Milne is very strong on rhythms. Many of these pieces bounce, lilt and often gallop briskly down the page. When your first three lines are ‘James James/Morrison Morrison/Weatherby George Dupree’, you have a rich variety of rhythmic possibilities to exploit. He employs repetition frequently to good effect, as in ‘The King asked/The Queen, and/The Queen asked/The Dairymaid’ where this initial structure, including its syllabics, drives the nature of the entire poem ‘The King’s Breakfast’. Regularities like these make the verses very easy to learn and remember, often for the rest of your life.
This is another book first read to me and then read by me to myself over years and years, a familiar companion that drew me back repeatedly for its characters, its easy but varied lyrics and rhymes, and for its modest, indefinable comforts. Many of the poems are spoken by the Christopher Robin character as he experiences different aspects of his daily life: going to the market, playing with a puppy in the countryside, walking in the town, playing with his toys, going to the zoo, at the seaside, functioning in a grown-up world with a good deal of confidence and in complete safety. In fact, anything that does frighten him slightly is often an invention of his own mind, lurking behind the curtain but not actually there at all.
Many of Shepard’s drawings also remain firmly in the memory. Whenever we’ve been for lunch to The Mill at Sculthorpe during the summer, where the cows wander across their field to drink in the river, his illustration to ‘Summer Afternoon’ is exactly replicated in reality as ‘Six brown cows walk down to drink’ and ‘Up and down the river darts a blue-black swallow’. ‘The Invaders’ is another pure ‘nature’ poem with long lines and heavier, more reflective rhythms than most of the others.
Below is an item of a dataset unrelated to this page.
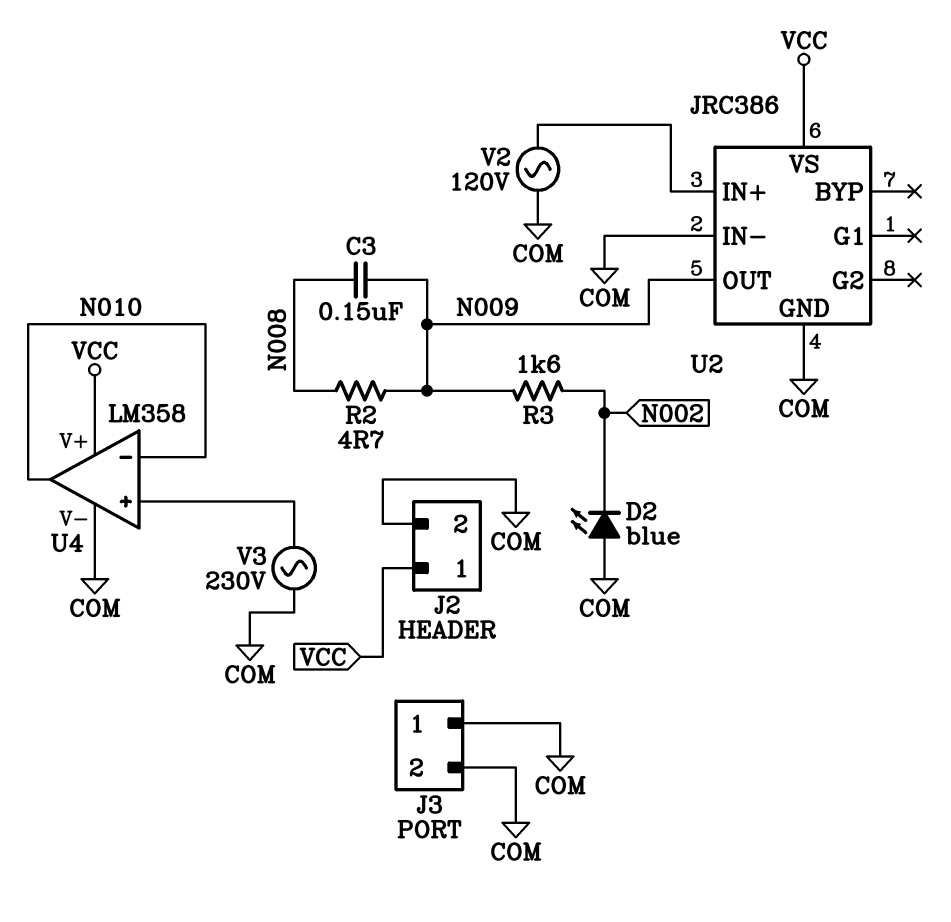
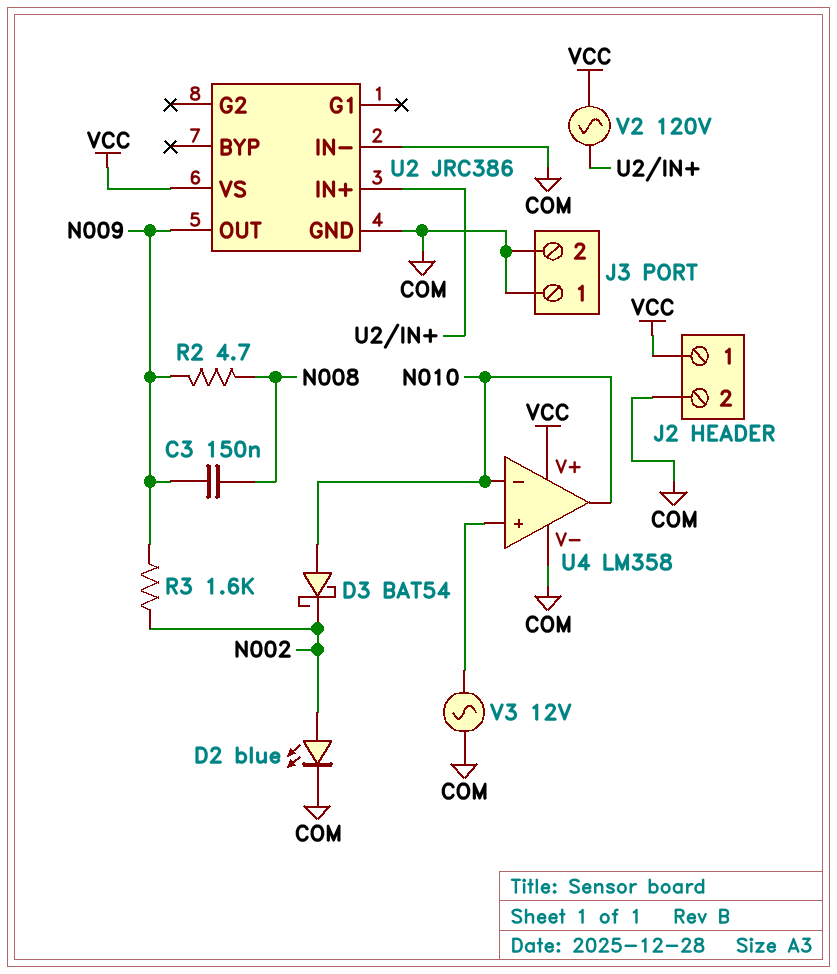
D2: LED blue (A COM, K N002) -> LED blue (A N002, K COM)
D3: none -> schottky BAT54 (A N010, K N002)
V2: AC 120V (COM, U2/IN+) -> AC 120V (U2/IN+, VCC)
V3: AC 230V (COM, U4/in+) -> AC 12V (COM, U4/in+)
As a young child’s world rubs shoulders with the adult world, their relative values can’t always coincide. The grown-ups often fail to understand the child’s self-contained mind-set, where animals, dreams, toys, imagination, stories and so-called reality mingle together in a single, very personal, experience. This is precisely where we live at that stage, in a world of our own. ‘The Doctor and the Dormouse’ seems to be a very simple and slightly funny poem, but probably best expresses this notion for me. The Dormouse lives in a beautiful flowerbed, wanting nothing in the world except to be left there in peace. The interfering Doctor believes he is ill and would benefit from a change of environment. Different flowers are planted in the bed but the Dormouse ‘turned over to shut out the sight’. Then he realises that he can pretend and create the world he prefers and wants to inhabit inside his own head. The foolish Doctor thinks he has found the cure. In fact:
The Dormouse lay happy, his eyes were so tight
He could see no chrysanthemums, yellow or white,
And all that he felt at the back of his head
Were delphiniums (blue) and geraniums (red).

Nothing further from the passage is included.